Latest revision as of 08:00, 31 October 2022

Basics

  • The classic framing goes "A blockchain can only have two of these three properties: scalability, security and decentralization."
  • From the blog of Vitalik (7-4-2021):

"The scalability trilemma says that there are three properties that a blockchain try to have, and that, if you stick to "simple" techniques, you can only get two of those three. The three properties are:

  1. Scalability: the chain can process more transactions than a single regular node (think: a consumer laptop) can verify.
  2. Decentralization: the chain can run without any trust dependencies on a small group of large centralized actors. This is typically interpreted to mean that there should not be any trust (or even honest-majority assumption) of a set of nodes that you cannot join with just a consumer laptop.
  3. Security: the chain can resist a large percentage of participating nodes trying to attack it (ideally 50%; anything above 25% is fine, 5% is definitely not fine).

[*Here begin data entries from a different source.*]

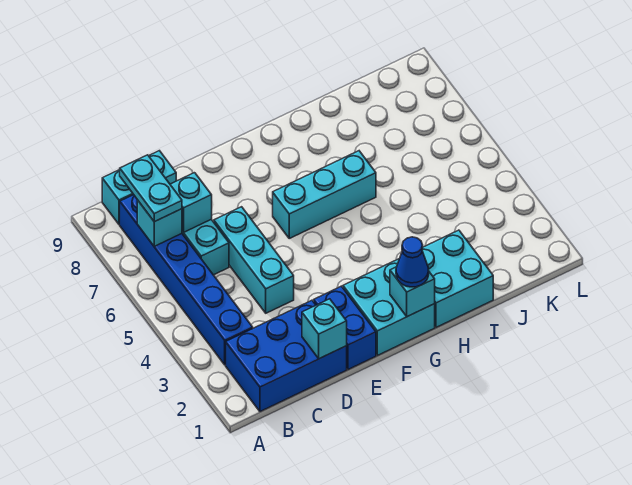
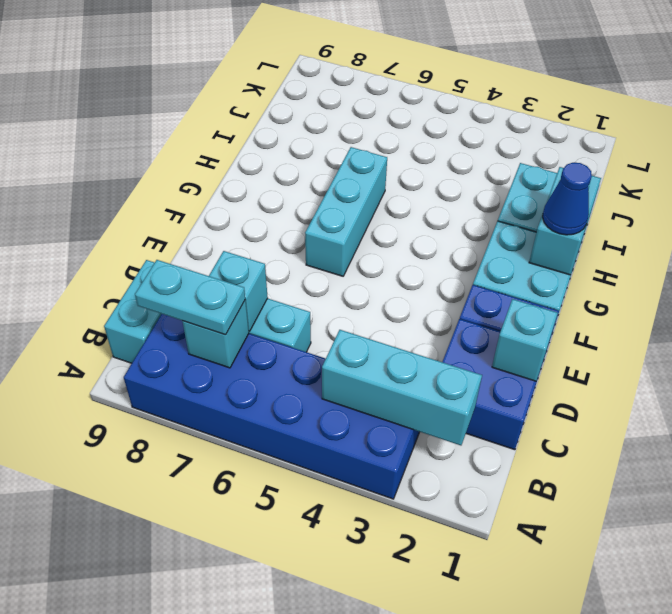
blue brick B1:D2 level 1 -> blue brick C1:D2 level 1
blue brick B3:B8 level 1 -> blue brick A3:B8 level 1
cyan brick D4:D6 level 1 -> cyan brick B2:B4 level 2
cyan brick G1 level 2 -> cyan brick G1:H1 level 2

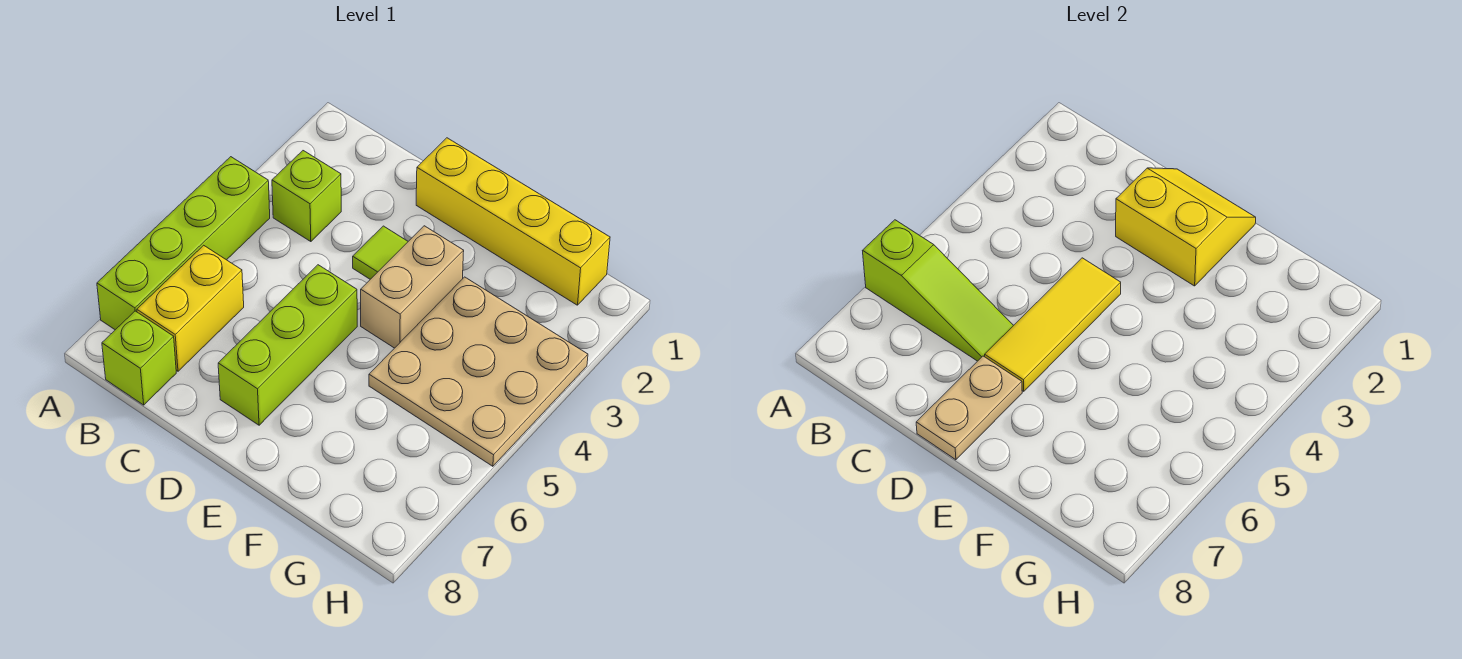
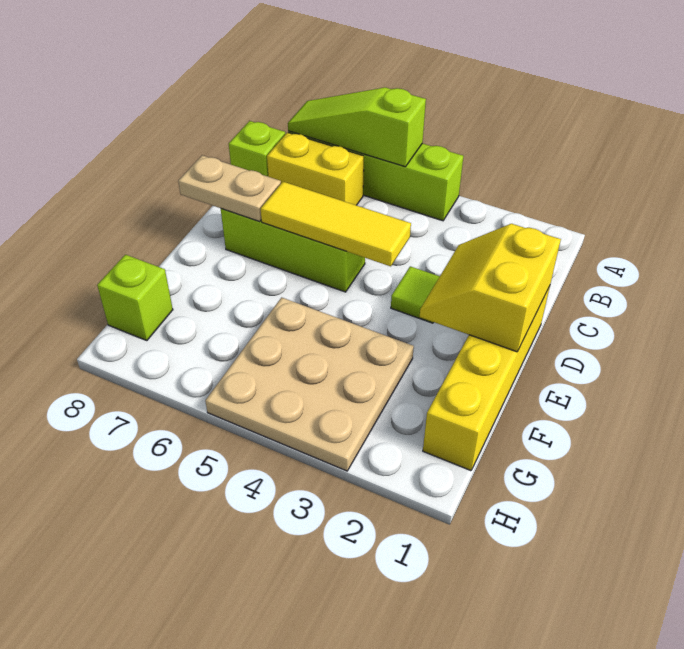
lime slope A6:C6 level 2 top A -> lime slope A5:A7 level 2 top 5
lime brick B3 level 1 -> lime brick G8 level 1
yellow slope D1:E2 level 2 top 2 -> yellow slope D1:E2 level 2 top 1
tan brick E3:E4 level 1 -> none

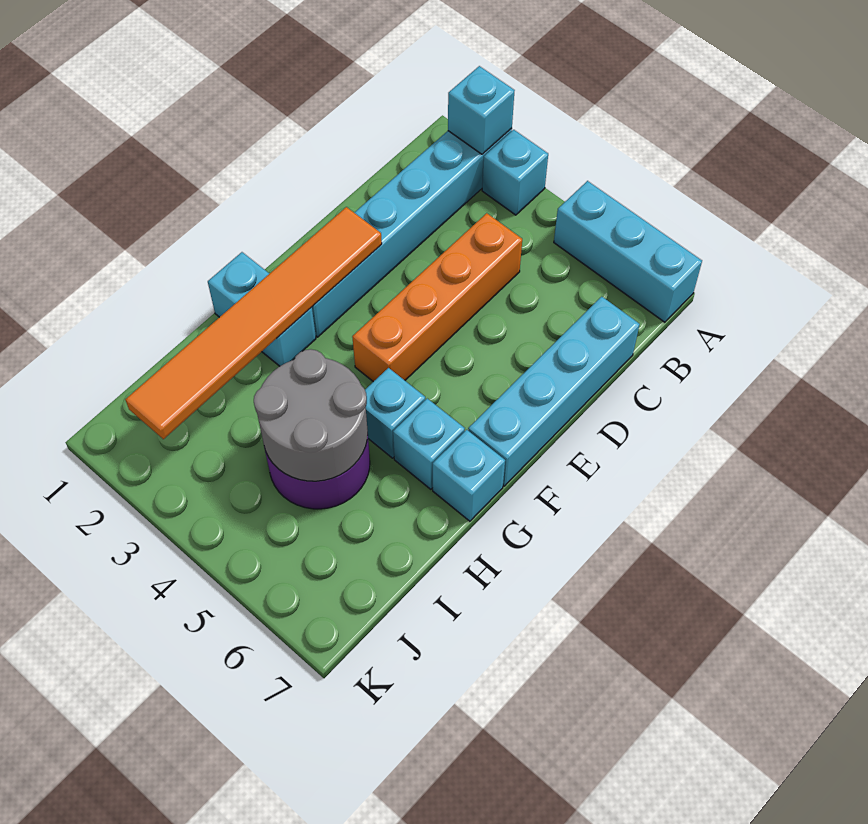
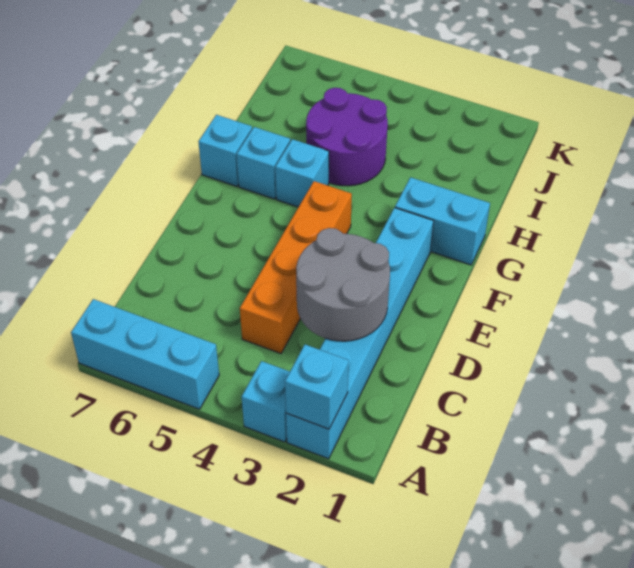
cyan brick C7:F7 level 1 -> none
orange tile E2:J2 level 2 -> none
grey round brick H4:I5 level 2 -> grey round brick C2:D3 level 2

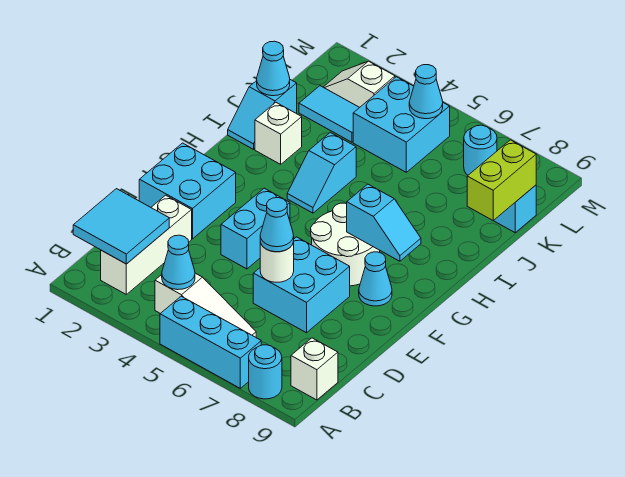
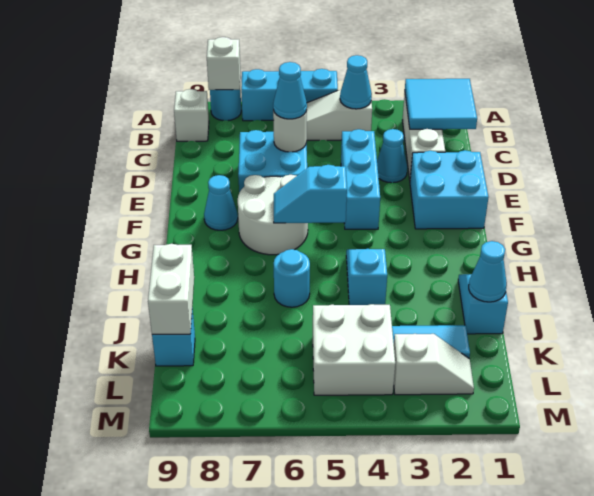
cyan brick E4:F4 level 1 -> cyan brick D4:F4 level 1
cyan slope G7:G8 level 2 top 7 -> cyan slope G5:G6 level 2 top 5
white brick I2 level 1 -> white brick A8 level 2
lime brick J9:K9 level 2 -> white brick J9:K9 level 2
cyan brick K4:L5 level 1 -> white brick K4:L5 level 1
cyan cone L5 level 2 -> cyan cone D3 level 1
cyan round brick L7 level 1 -> cyan round brick I6 level 1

Now we can look at the three classes of "easy solutions" that only get two of the three:

  1. Traditional blockchains - including Bitcoin, pre-PoS/sharding Ethereum, Litecoin, and other similar chains. These rely on every participant running a full node that verifies every transaction, and so they have decentralization and security, but not scalability.
  2. High-TPS chains - including the DPoS family but also many others. These rely on a small number of nodes (often 10-100) maintaining consensus among themselves, with users having to trust a majority of these nodes. This is scalable and secure (using the definitions above), but it is not decentralized.
  3. Multi-chain ecosystems - this refers to the general concept of "scaling out" by having different applications live on different chains and using cross-chain-communication protocols to talk between them. This is decentralized and scalable, but it is not secure, because an attacker need only get a consensus node majority in one of the many chains (so often <1% of the whole ecosystem) to break that chain and possibly cause ripple effects that cause great damage to applications in other chains."